A relação entre o bioma da Mata Atlântica e o macaco bugio-ruivo é caracterizada por uma cumplicidade mútua: enquanto a natureza depende desses primatas para proteção e equilíbrio, os macacos, por sua vez, precisam do ambiente para sua sobrevivência e reprodução. O desmatamento e a caça foram as principais causas da extinção do bugio-ruivo em Florianópolis, conforme explica Raiane Guidi, bacharel em Ciências Biológicas e analista de projetos do Silvestres SC. “Na época, grande parte dos morros da Ilha de Santa Catarina estava coberta por pastos e lavouras, levando a floresta a um estágio secundário, ou seja, a uma regeneração lenta”, afirma Raiane, destacando também o impacto da caça na redução da população dos primatas, que eram uma fonte de alimento para os moradores.
Atualmente, o macaco bugio-ruivo é considerado uma das 25 espécies de primatas globalmente ameaçadas de extinção, padecendo não apenas pela ação humana, mas também por sua vulnerabilidade a doenças como a febre amarela. Um surto dessa doença é visto como um dos prováveis causadores do declínio da espécie, o que torna a imunização dos indivíduos uma prioridade no projeto de reintrodução.
Antes de serem soltos, todos os 16 macacos passaram pelo processo de vacinação contra a febre amarela em 2022, um passo essencial que Raiane considera um marco para a iniciativa que teve início em 2019. Antes deste projeto, muitos primatas da espécie estavam em cativeiro sob a gestão do Instituto do Meio Ambiente de Santa Catarina, sem perspectivas concretas de retorno à natureza devido à falta de preparação.
O projeto Fauna Floripa é uma colaboração entre a Universidade Federal de Santa Catarina (UFSC), a Fundação Municipal do Meio Ambiente de Florianópolis (Floram) e o Instituto do Meio Ambiente (IMA). Imunizar os macacos foi crucial para garantir a sobrevivência da população reintroduzida.
A fase de ambientação que os macacos passaram foi, essencialmente, um processo de recuperação. Todos os primatas enfrentaram programas de reabilitação comportamental e sanitária, incluindo a sociabilização, adequações na locomoção, dessensibilização em relação a humanos e ajustes alimentares. Durante esse tempo, os macacos tiveram acompanhamento veterinário contínuo e foram submetidos a exames para identificar e tratar doenças, incluindo proteção contra a febre amarela.

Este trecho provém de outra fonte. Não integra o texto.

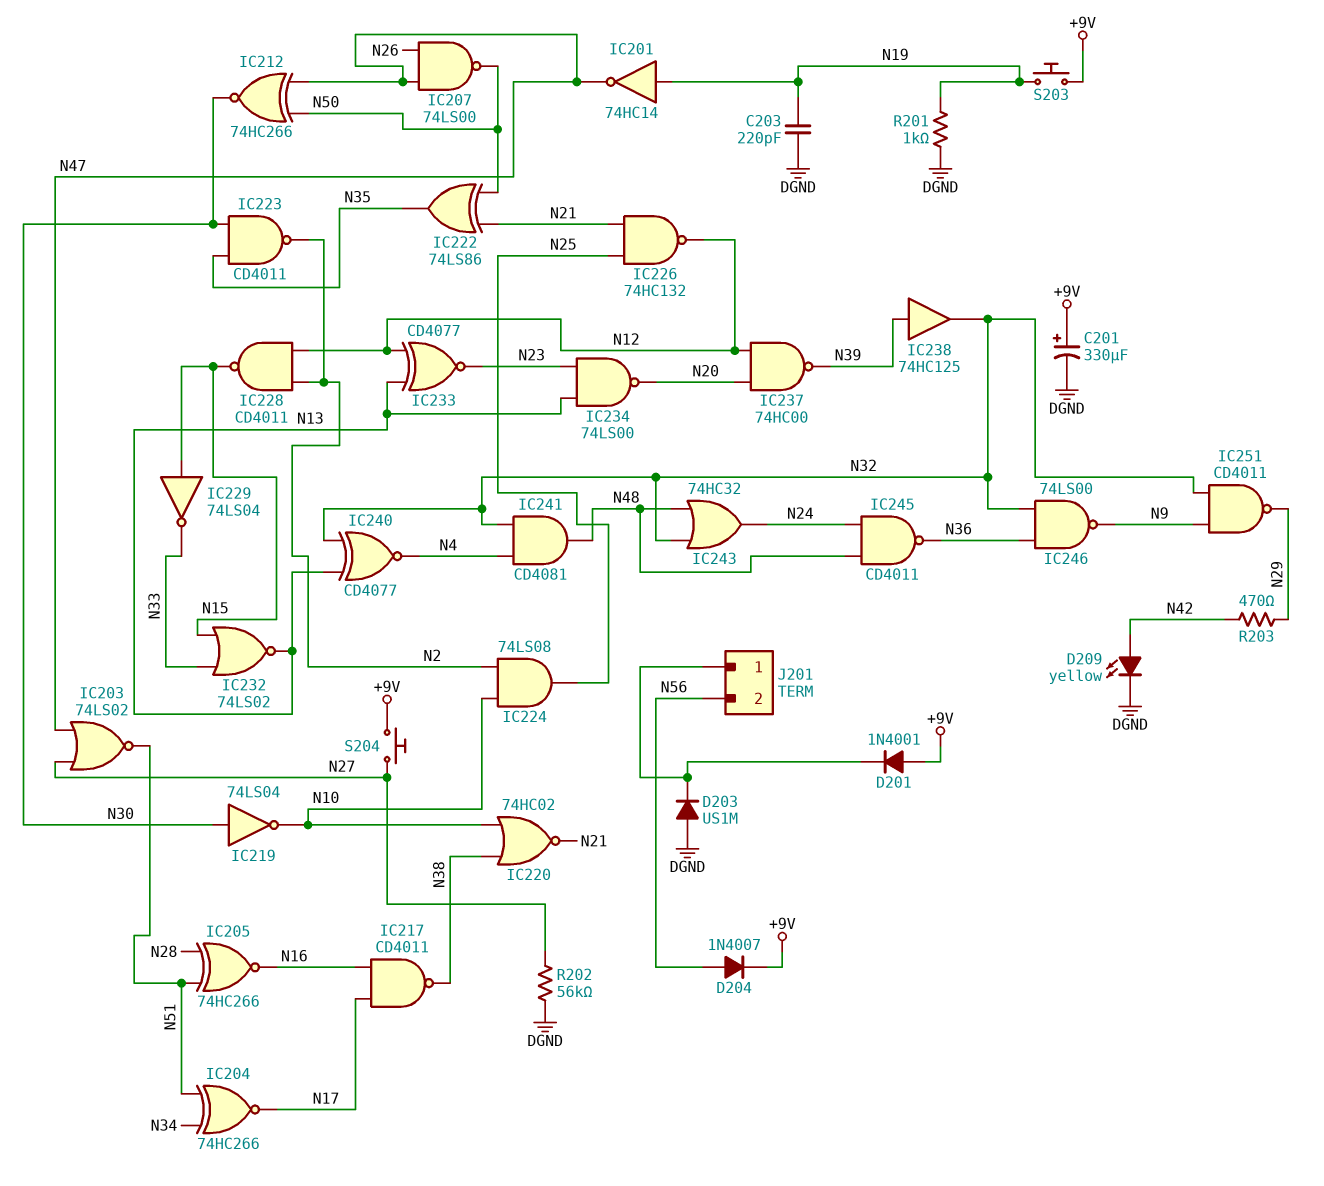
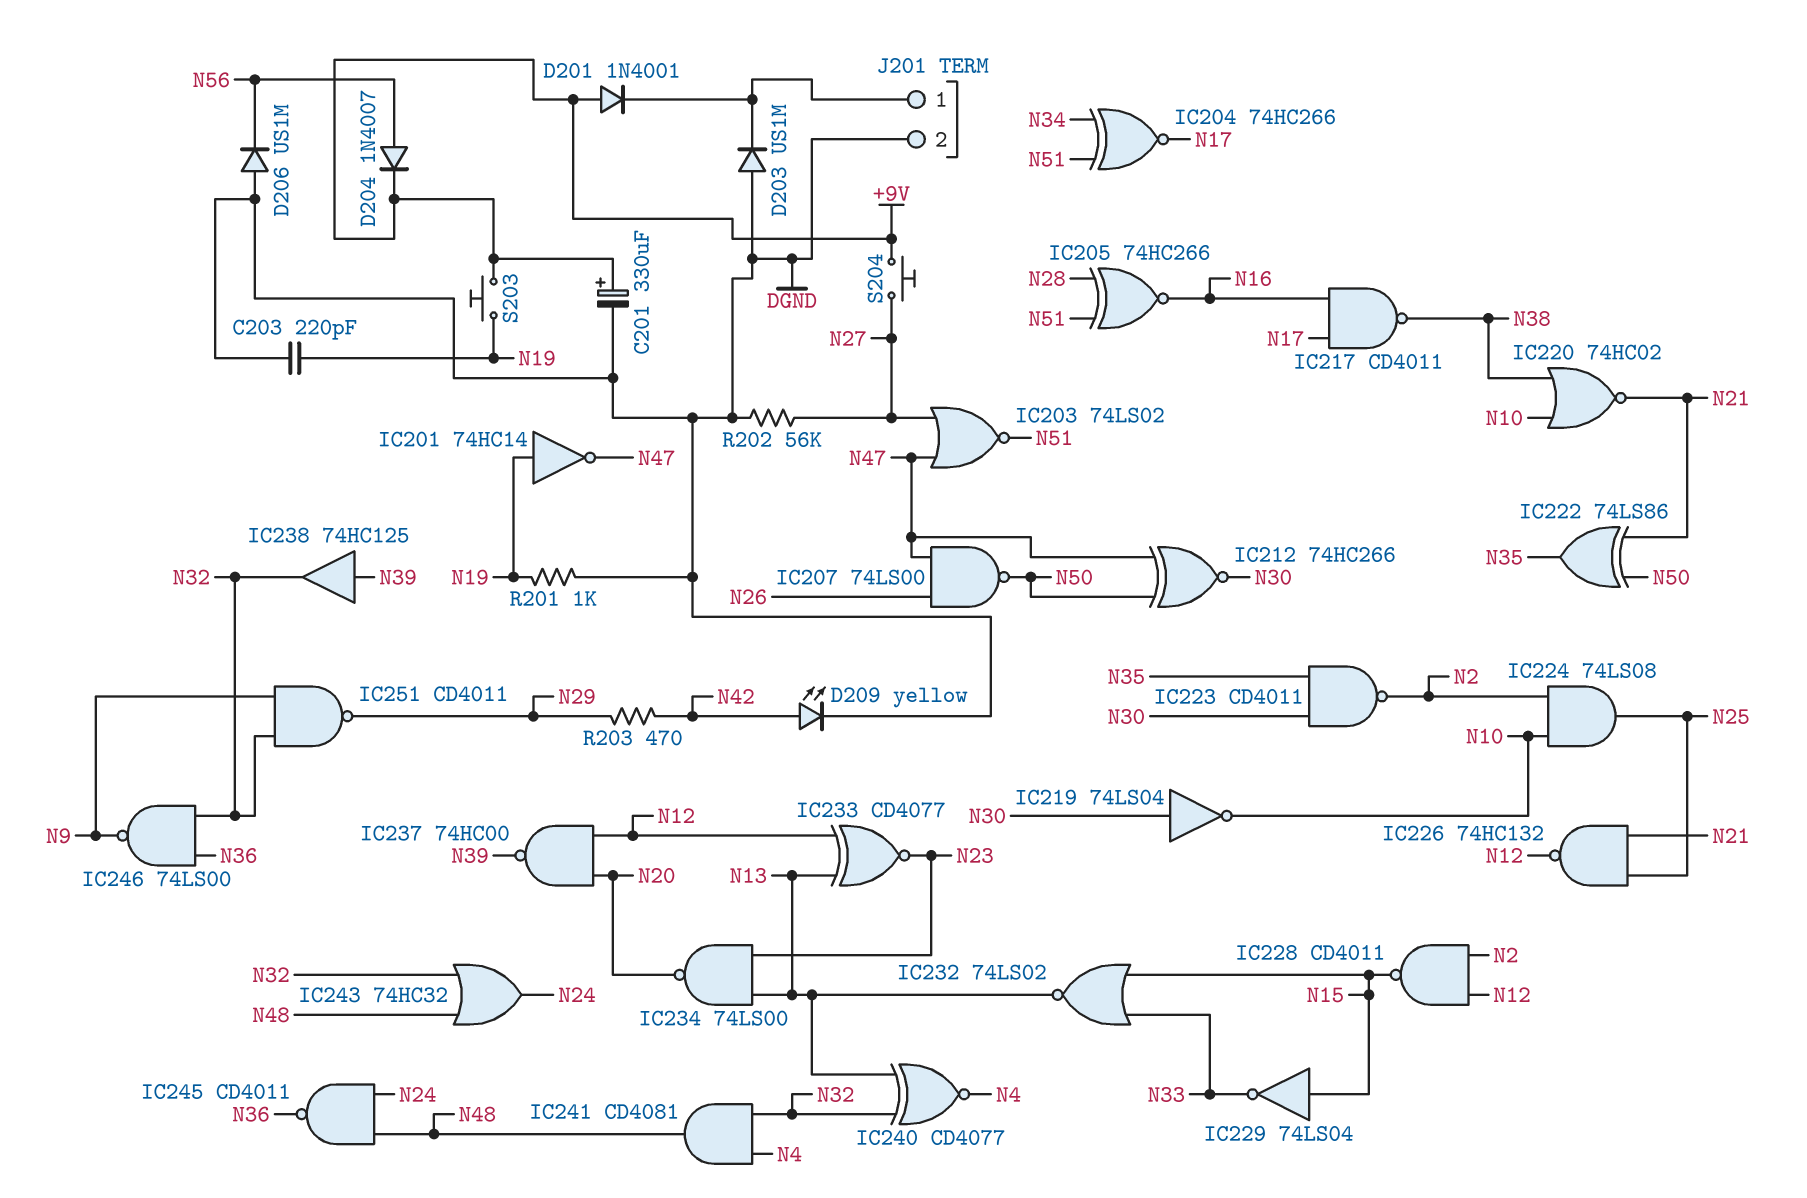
D206: none -> diode US1M (A DGND, K N56)
J201 pin 2: N56 -> DGND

Além de reabilitar os animais, era necessário restaurar o bioma, que estava deteriorado e incapaz de sustentar a vida selvagem. Segundo Raiane, a criação de unidades de conservação e o restabelecimento das florestas foram fundamentais nessa recuperação. Hoje, uma parte significativa do território de Florianópolis é composta por essas áreas de conservação, o que facilitou a soltura dos primatas.
A escolha dos locais de reintrodução — Parque Estadual do Rio Vermelho e Monumento Natural da Lagoa do Peri — ocorreu com base em modelos estatísticos que identificaram os ambientes mais adequados à sobrevivência e reprodução dos bugios na ilha. Fatores como logística, distância de áreas urbanas e tamanho das reservas foram considerados. O Parque Estadual do Rio Vermelho, sob a gestão do IMA, conecta-se ao Refúgio Municipal de Vida Silvestre Meiembipe, totalizando impressionantes 5.755 hectares. Já o Monumento Natural da Lagoa do Peri soma 4.274 hectares. “Ambos os locais são amplos, proporcionando aos animais liberdade para escolher seu habitat”, destaca Raiane.
Com uma baixa incidência de predadores naturais, a Ilha de Florianópolis oferece um ambiente favorável para a reprodução dos macacos bugio-ruivos. Raiane ressalta que, embora a população cresça, sua taxa de crescimento é baixa, evitando que uma superpopulação cause desequilíbrios no ecossistema. A ilha possui a capacidade de sustentar entre 747 e 1.452 indivíduos da espécie, contribuindo para a preservação do bugio-ruivo que, atualmente, se distribui por toda a região Sul do Brasil e almeja expandir sua presença até o Espírito Santo e partes da região Sudeste.